A: Once the infusion system (the pump and the catheter) is implanted, device complications may occur that may require surgery to remove or replace the pump, catheter or catheter fragment. Some of these device complications may impact the flow of medication delivered, which may cause symptoms of overdose or withdrawal of prescribed medication.

Possible complications include an internal component failure which may result in a loss of therapy, or an inability to program the pump. The pump, catheter or catheter fragment could migrate within the body or erode through the skin. Tissue or an inflammatory mass may form at the tip of the catheter in the intrathecal space and may cause a loss of therapy or neurological impairment including paralysis. The catheter could leak, tear or become disconnected resulting in delivery of medication into the area under the skin where the pump is implanted and/or along the catheter path. The catheter could kink or become blocked resulting in no delivery of medication. The pump could stop because the battery has run out or because of a problem with one or more of its inner parts. Errors in locating the pump during the refill procedure can result in symptoms of overdose that may be serious or life-threatening.

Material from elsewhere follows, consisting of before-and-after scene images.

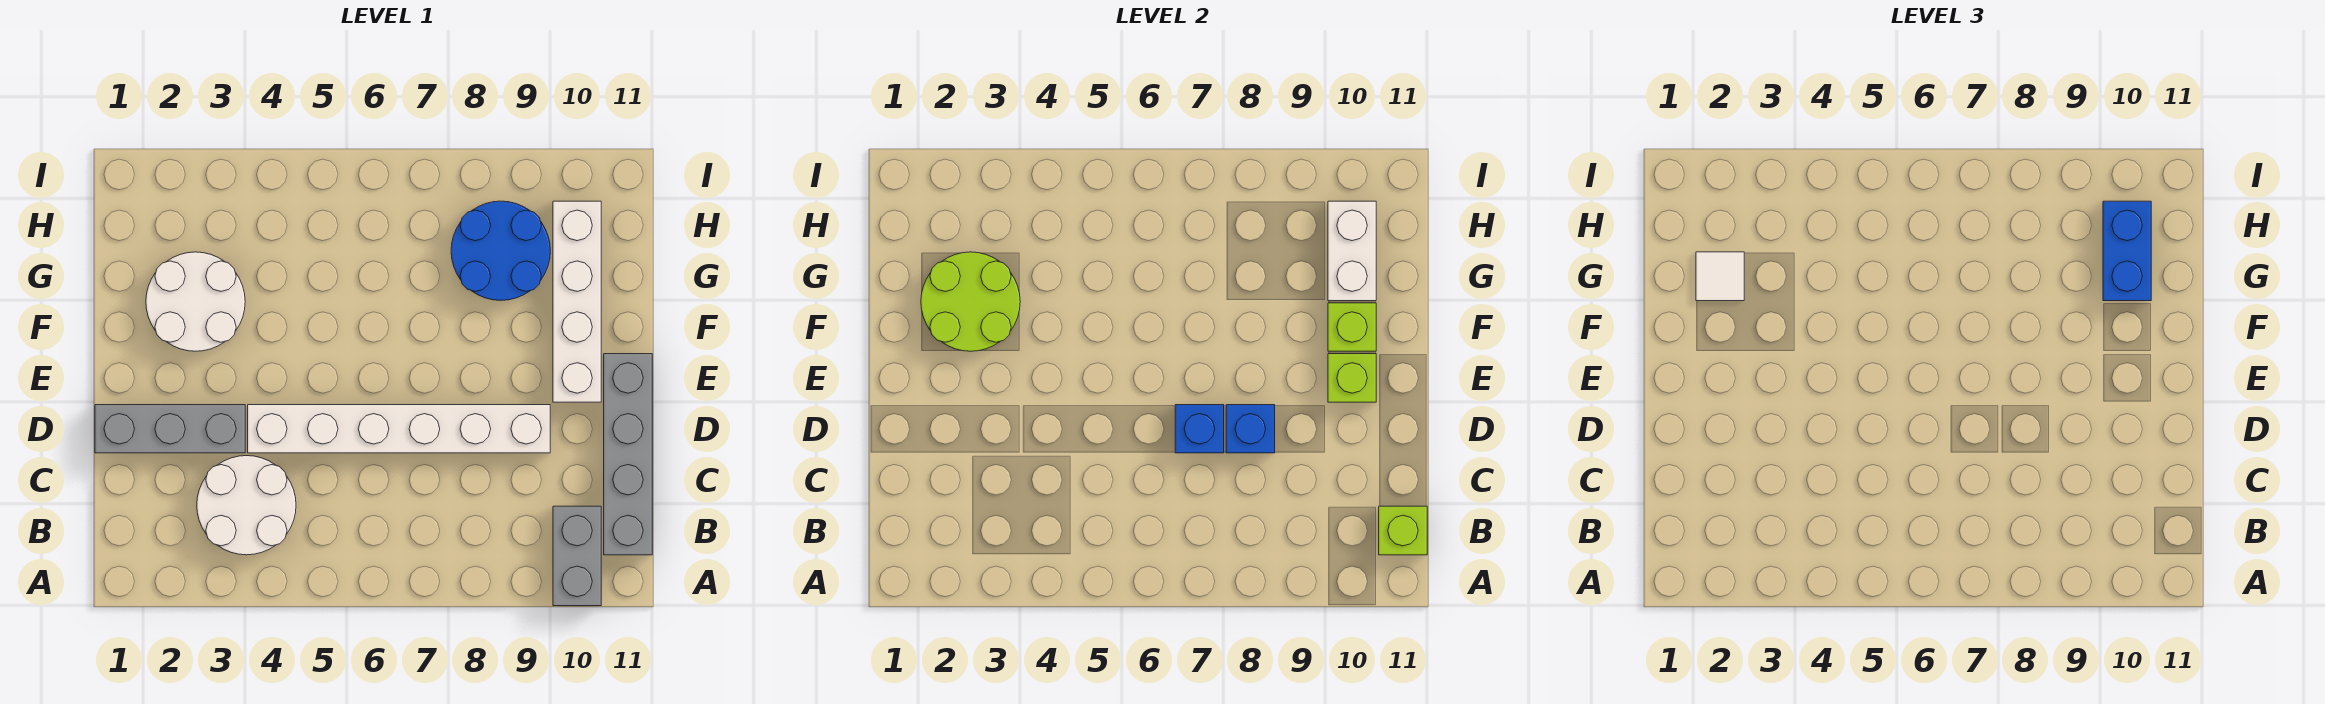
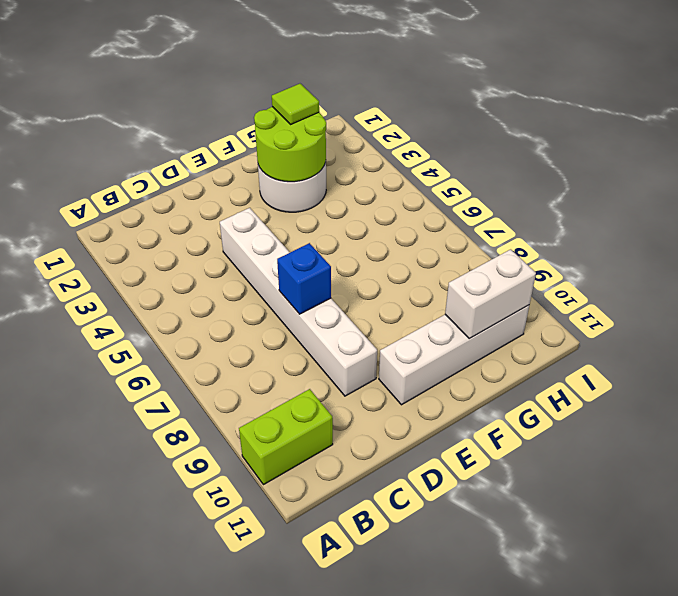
lime brick A10:B10 level 1 -> grey brick A10:B10 level 1
lime tile G2 level 3 -> white tile G2 level 3
none -> white round brick B3:C4 level 1
none -> grey brick B11:E11 level 1
none -> grey brick D1:D3 level 1

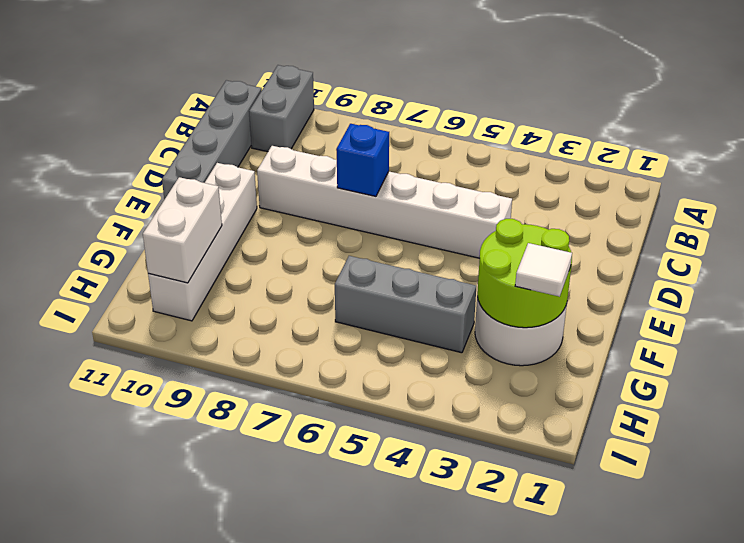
grey brick G4:G6 level 1 -> grey brick D1:D3 level 1
none -> white round brick B3:C4 level 1
none -> blue round brick G8:H9 level 1
none -> lime brick B11 level 2

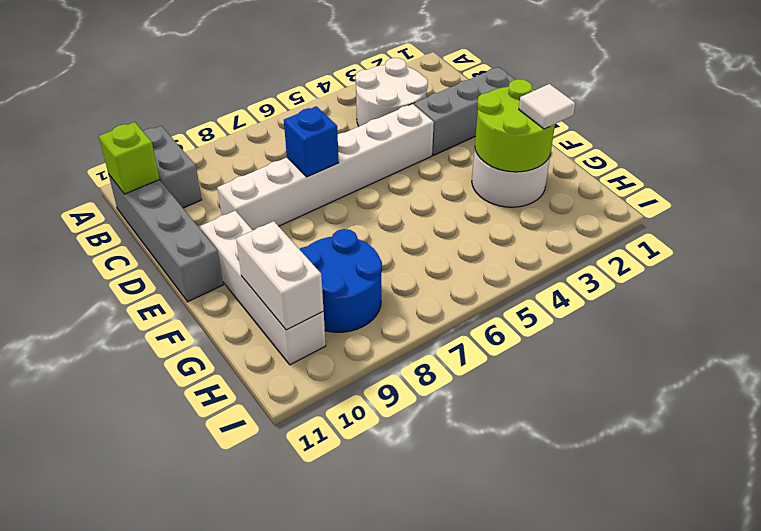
none -> blue brick D8 level 2
none -> lime brick E10 level 2
none -> lime brick F10 level 2

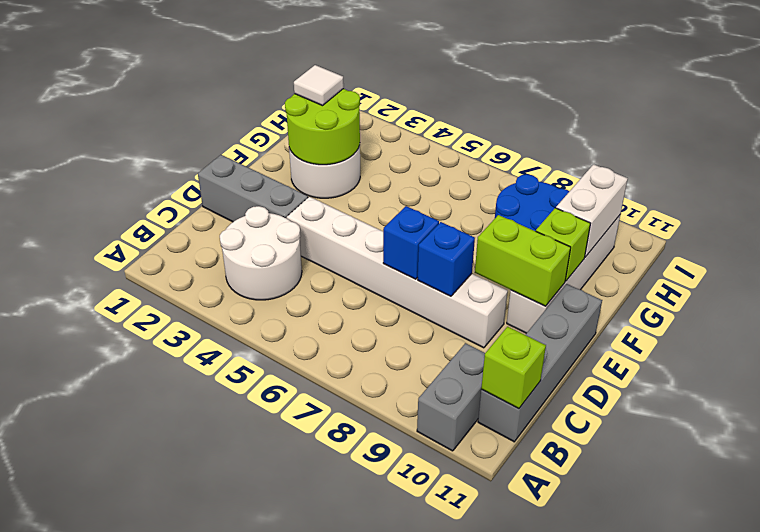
lime brick E9:E10 level 2 -> lime brick E10 level 2
none -> blue brick G10:H10 level 3

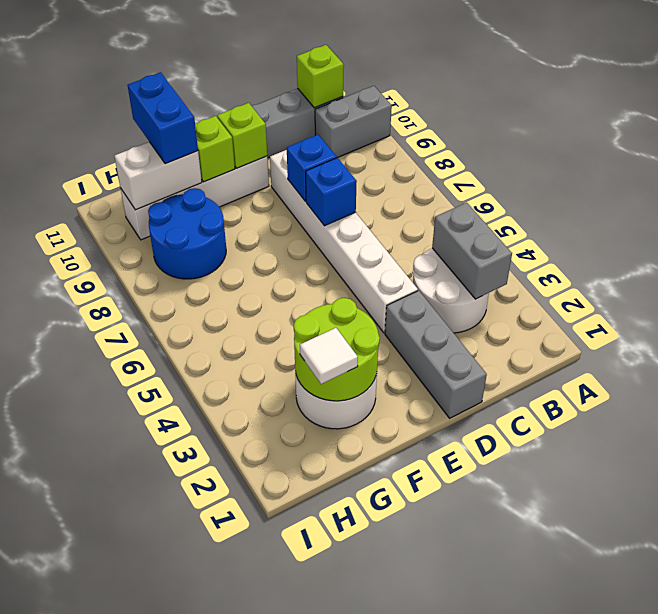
grey brick B3:B4 level 2 -> none
blue brick G10:G11 level 3 -> blue brick G10:H10 level 3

Q: Can I undergo Magnetic Resonance Imaging (MRI) testing?

A: Under certain conditions, an MRI can be conducted with the pump. Always inform your doctor that you have an implanted infusion system before any medical or diagnostic procedure such as MRI or diathermy. Please ask your doctor to determine if the MRI scan can be used with the pump. The MRI will cause your pump to temporarily stop, which will suspend drug delivery during the MRI. The pump should resume normal operation and drug delivery after the MRI is complete. Your pump may also temporarily sound an alarm during the scan; the alarm should stop at the conclusion of the scan. Following your MRI, your doctor should check your pump to confirm that it is working properly.